In two recent judgments concerning the misapplication of the law regarding expert witnesses, the Supreme Court overturned the assize courts' verdicts convicting the accused of serious criminal offences.

In Andreas Nicolaou v Republic of Cyprus (Criminal Appeal 162/2014, May 2 2017) the Supreme Court restated the principle that an 'expert witness' is a scientist or specialist who presents evidence before the court only in the context of his or her scientific or specialist field and on the basis of his or her special expertise, which derives from study, training and experience. In rare cases, the expert may have no formal academic training or qualifications, but many years of accumulated experience, making him or her an expert in the particular field. In this case, the Supreme Court concluded that the first-instance court had erroneously considered a witness to be an expert and wrongfully accepted his testimony, which had led to the accused's conviction.

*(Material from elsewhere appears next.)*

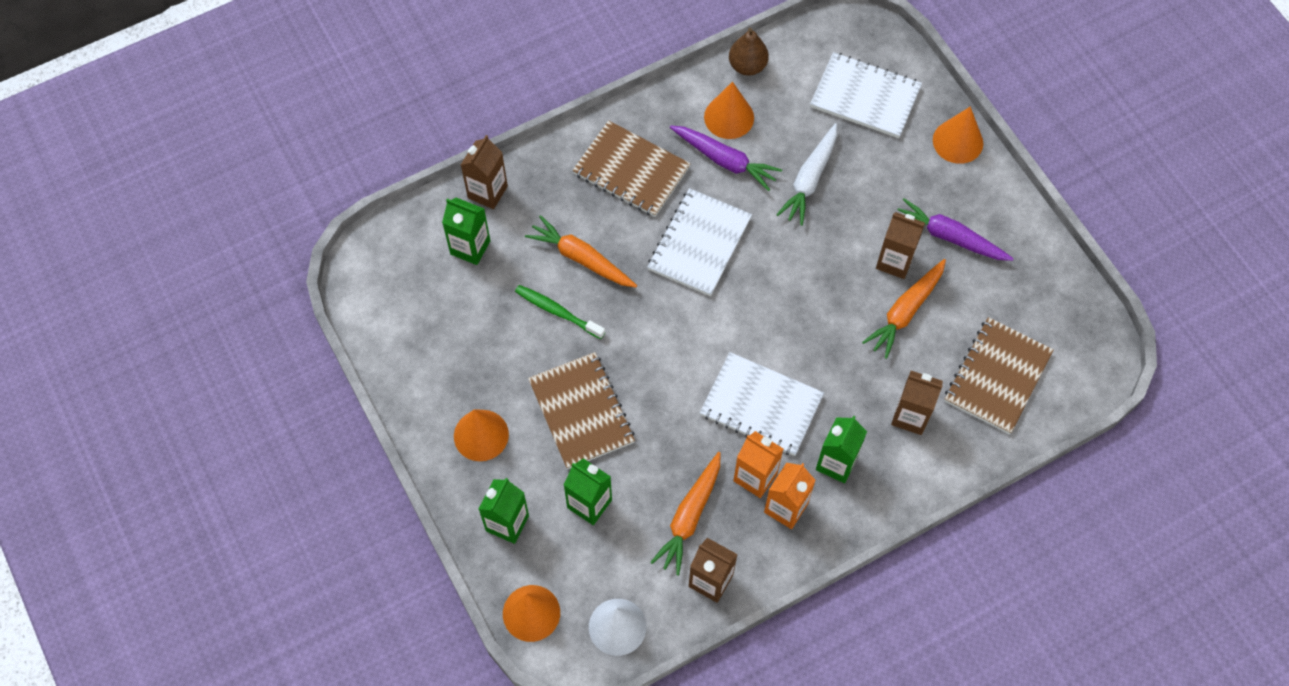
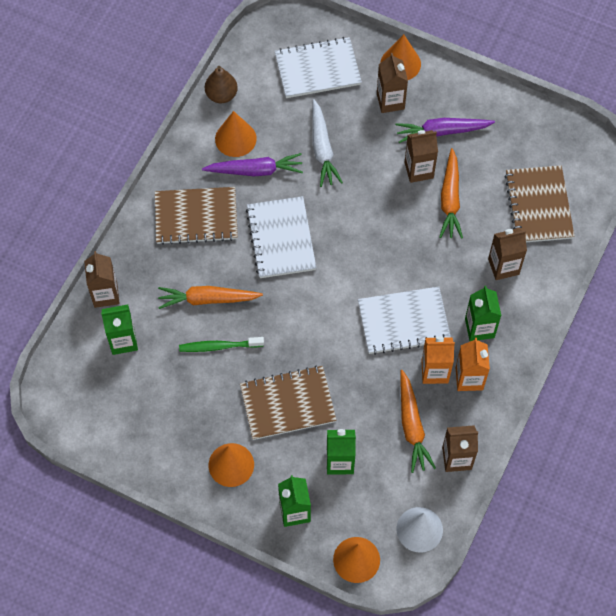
camera: 35 degrees left, 0 degrees up
(581, 411) = (287, 403): brown notebook -> brown notebook turned 45 degrees counterclockwise
(917, 173) = (390, 101): none -> brown carton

In Pavlos Zacharia v the Police (Criminal Appeal 151/2015, May 2 2017) the Supreme Court criticised the first-instance court for assuming the role of an expert witness, by coming to conclusions that only a properly qualified and experienced specialist in the particular field would have been capable of forming. It therefore overruled the first-instance verdict and acquitted the defendant.

The importance of the role of experts has become well established. It has been extensively analysed in common law jurisdictions over many years and is embodied in Cypriot case law. A common feature of the above cases was the Supreme Court's disagreement with the assize courts' propensity to convict defendants on the basis of inadequate evidence.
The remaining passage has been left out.